I would say there's very little point reporting to head and not the proper authorities. You're still accusing the school of cheating, so all your concerns about your younger children are the same. And they will create a scapegoat and it will be hushed up. If you report to the proper people it is anonymous and they will decide how to deal with it and who to hold accountable.
Why would you tell your son you're doing it? Especially if it will make him upset? This is a problem for adults to deal with, not 10 year olds. Just reassure him he did the right thing in telling you, and explain why he mustn't cheat in exams in the future (not blaming him here, but in his future it'll be more student driven if it happens, the old notes under the table etc).
Yes, it could mean the results are void for the whole year, but it will be better for those children in the long run, and for your younger children too.
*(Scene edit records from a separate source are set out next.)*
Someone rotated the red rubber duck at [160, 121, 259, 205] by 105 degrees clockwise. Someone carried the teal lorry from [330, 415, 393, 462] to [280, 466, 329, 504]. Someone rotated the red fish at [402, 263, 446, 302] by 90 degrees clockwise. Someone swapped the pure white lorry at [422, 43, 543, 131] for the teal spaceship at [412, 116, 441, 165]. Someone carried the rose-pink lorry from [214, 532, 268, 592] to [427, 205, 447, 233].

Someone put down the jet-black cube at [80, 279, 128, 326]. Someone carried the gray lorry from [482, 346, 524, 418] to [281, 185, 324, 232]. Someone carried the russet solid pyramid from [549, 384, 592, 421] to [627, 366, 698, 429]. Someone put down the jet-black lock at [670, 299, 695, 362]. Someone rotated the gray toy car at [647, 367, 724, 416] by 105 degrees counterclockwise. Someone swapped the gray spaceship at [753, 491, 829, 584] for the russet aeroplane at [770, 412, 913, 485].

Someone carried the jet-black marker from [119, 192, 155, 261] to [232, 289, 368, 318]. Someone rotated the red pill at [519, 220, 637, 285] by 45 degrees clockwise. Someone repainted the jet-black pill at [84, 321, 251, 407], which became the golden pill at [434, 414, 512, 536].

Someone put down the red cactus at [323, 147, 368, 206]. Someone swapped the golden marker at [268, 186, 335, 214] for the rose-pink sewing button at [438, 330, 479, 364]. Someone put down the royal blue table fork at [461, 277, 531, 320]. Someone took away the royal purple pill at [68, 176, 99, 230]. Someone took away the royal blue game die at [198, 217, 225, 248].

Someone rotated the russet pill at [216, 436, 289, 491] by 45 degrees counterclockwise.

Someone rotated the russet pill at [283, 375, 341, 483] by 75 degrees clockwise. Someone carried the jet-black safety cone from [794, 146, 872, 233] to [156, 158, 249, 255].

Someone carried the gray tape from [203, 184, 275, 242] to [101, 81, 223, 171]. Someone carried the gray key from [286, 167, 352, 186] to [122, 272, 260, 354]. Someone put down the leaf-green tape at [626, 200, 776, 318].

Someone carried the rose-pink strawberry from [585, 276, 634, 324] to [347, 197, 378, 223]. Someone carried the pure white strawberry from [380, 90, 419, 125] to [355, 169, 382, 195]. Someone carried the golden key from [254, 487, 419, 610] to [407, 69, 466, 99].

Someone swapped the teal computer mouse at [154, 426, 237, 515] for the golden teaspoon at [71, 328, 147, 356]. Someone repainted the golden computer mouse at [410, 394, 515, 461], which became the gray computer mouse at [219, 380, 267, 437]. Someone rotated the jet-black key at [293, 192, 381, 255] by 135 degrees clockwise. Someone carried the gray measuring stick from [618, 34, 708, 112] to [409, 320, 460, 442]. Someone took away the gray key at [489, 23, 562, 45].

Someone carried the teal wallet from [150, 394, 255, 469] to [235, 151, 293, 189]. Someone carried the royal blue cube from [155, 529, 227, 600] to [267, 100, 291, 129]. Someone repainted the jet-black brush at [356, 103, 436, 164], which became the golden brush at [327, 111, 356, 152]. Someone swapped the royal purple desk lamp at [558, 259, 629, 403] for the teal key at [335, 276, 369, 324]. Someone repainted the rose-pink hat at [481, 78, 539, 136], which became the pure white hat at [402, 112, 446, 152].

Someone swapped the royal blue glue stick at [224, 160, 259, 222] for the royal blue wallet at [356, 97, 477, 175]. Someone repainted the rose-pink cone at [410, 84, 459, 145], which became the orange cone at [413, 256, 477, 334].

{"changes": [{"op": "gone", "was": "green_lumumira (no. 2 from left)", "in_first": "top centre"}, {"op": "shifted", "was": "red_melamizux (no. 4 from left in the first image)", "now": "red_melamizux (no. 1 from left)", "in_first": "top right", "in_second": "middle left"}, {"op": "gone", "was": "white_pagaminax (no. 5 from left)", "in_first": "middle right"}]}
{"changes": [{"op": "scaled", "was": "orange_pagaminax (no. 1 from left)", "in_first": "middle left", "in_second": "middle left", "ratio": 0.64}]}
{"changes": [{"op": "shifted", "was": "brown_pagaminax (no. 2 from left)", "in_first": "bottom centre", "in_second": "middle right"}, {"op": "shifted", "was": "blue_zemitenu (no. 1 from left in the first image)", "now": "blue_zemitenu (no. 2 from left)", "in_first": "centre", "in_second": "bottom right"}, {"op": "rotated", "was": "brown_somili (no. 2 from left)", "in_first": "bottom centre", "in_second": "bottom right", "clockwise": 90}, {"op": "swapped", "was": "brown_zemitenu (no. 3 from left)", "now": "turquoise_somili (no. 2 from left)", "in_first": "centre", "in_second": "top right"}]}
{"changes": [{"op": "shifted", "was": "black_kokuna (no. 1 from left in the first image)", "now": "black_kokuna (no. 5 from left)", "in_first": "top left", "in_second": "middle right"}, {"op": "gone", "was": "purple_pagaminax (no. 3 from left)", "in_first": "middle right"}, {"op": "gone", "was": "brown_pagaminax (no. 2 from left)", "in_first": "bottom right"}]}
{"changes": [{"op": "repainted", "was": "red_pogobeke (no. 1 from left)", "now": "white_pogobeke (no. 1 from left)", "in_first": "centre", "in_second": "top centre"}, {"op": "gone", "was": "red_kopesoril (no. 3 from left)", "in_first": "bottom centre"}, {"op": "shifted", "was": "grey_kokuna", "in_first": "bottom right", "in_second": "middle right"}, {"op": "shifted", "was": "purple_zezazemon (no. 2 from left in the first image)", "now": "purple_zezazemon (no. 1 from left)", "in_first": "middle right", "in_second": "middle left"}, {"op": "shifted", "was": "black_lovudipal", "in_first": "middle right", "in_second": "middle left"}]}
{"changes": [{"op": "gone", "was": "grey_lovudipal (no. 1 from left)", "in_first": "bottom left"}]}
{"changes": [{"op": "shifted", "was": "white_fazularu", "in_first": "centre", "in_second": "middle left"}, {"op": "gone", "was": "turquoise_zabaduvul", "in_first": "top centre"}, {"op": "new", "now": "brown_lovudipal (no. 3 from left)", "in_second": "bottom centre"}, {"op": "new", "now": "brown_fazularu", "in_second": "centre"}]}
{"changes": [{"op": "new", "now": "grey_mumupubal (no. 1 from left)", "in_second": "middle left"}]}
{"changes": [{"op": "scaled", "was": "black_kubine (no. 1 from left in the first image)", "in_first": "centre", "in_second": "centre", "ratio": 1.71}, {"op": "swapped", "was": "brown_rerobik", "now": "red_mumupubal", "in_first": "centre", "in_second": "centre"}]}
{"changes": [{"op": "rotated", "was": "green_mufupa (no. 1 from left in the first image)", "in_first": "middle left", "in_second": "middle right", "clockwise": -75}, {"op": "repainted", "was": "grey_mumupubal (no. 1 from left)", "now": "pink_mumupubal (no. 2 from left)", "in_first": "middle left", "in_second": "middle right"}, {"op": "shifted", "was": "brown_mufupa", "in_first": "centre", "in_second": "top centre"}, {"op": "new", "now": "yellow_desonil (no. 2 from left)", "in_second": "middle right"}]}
The school will have to change what it's doing, and your younger children will not be caught up in cheating and fake results.
Teachers can be kind, caring, helpful etc and still be cheating. And year 6 teachers wave them off and don't have to deal with the next five years of the fallout. Your child might not be affected by an extra mark or two, but for some children it's going to make a massive difference, and they are going to be demoralised and struggling for a long time. No one would want teachers to lose their jobs, but what they are doing is not for the good of the children, it's for the good of the school. This is not them being over invested in your child, although it's easy to justify it as that, it is for them to meet their own results target. Performance related pay is a disaster for this sort of thing whole other thread. And before it looks like I'm bashing primary teachers, there's a reason controlled assessment is being got rid of in secondary, and it's the same one, too easy and too much temptation to "help the kids" gap fills for MFL writing for example. It's a real bitch when you're in a school that doesn't do it and you know your results look worse.
Sorry if that sounds harsh, but I'm hugely sceptical that teachers cheat for the sake of the kids and not for the sake of their own results. And they deserve to be reported. The consequences are clear to all teachers.